Section 60CC Considerations

Primary considerations

(a)the benefit to the child of having a meaningful relationship with both of the child’s parents

  1. Neither parent said of the other that in any way their conduct meant that this child’s interests were to be served other than by fostering and maintaining a meaningful relationship with the other.  There is nothing in the evidence which leads me to a conclusion other than that the child should and will benefit from the maintenance and encouragement of such a relationship with each parent.

    (b)the need to protect the child from physical or psychological harm from being subjected to, or exposed to, abuse, neglect or family violence

  2. The evidence does not permit of the conclusion that this child has been the subject of any neglect or physical harm.

  3. The child is in danger of psychological harm by reason of the continuing disagreements between the parents and their apparent inability to freely communicate about and resolve such disagreements.  In this regard neither of them is blameless.
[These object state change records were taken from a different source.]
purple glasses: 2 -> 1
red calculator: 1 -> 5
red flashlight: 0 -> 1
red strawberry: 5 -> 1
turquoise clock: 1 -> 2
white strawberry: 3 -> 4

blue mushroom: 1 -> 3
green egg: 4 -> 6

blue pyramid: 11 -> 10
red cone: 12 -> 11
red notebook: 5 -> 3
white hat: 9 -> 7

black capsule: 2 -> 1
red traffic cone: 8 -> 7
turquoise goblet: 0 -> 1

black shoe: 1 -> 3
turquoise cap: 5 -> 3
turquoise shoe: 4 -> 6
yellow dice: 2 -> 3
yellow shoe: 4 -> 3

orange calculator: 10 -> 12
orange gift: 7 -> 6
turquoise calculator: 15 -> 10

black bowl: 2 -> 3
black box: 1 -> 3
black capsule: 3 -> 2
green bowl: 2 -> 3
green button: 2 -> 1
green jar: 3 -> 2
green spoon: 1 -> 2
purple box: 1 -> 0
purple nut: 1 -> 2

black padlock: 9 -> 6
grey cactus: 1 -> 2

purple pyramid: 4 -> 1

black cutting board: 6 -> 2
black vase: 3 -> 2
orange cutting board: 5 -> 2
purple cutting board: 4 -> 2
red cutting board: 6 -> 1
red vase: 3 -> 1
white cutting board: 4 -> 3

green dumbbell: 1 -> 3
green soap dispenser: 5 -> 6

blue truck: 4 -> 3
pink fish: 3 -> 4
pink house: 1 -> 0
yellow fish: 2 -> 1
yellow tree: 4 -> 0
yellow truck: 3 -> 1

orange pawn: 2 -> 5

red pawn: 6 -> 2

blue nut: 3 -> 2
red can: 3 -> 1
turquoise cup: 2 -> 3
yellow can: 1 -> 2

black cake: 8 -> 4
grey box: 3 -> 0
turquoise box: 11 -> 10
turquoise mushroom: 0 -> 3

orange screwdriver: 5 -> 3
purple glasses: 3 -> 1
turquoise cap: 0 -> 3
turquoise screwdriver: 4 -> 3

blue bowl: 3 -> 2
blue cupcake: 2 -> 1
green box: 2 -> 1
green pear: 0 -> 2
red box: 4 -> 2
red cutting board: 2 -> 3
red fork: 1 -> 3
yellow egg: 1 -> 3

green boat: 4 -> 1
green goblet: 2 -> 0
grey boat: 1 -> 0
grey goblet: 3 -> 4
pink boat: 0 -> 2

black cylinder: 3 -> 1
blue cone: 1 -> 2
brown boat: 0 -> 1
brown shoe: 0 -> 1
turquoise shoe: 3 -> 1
  4. Each of the parents however recognises that there is a flaw in their capacity to communicate with the other.  Each of them has said that they would be prepared to undertake a course to facilitate post separation communication, were I to order it.  I intend to do so.

  5. Notwithstanding the history of this matter each of them reported that of more recent times their communication had become somewhat easier.  Presently however, and in order to avoid controversy, much of it is by email.

  6. Each of the parties has become entrenched in the conflict, the mother asserting that the father has doggedly pursued a claim for equal time with the child presumably for reasons personal to him, rather than the interests of the child.

  7. The father has accused the mother of opposing him having more time with the child for reasons personal to her and not in the interests of the child.

  8. To the extent that any of that is now relevant I came to the conclusion that there was evidence which supported both views to some extent, although my reading of the order sought to be varied certainly gave the father a not unreasonable expectation that there would be a change in the time he spent with the child as the child grew older.

  9. The inability or intransigence has thus far caused that notation contemplating such change to be meaningless rather than meaningful and is the cause of the present proceedings.

  10. It is my hope that each of the parties, when they contemplate what has happened in these proceedings and the dust of this conflict settles, will more acutely focus on the needs of their child.  It is her right be able to look to each of her parents for succour, nurture and support and see in each of them someone who will assist her in her failings and disappointments, rejoice in her successes and applaud her achievements, and otherwise in a real and positive way contribute to the ability of the child to achieve her maximum potential.

  11. In this way they will be better able to contribute to the child’s welfare and development and reduce conflict by seeking other less adversarial paths to the resolution of their disagreements.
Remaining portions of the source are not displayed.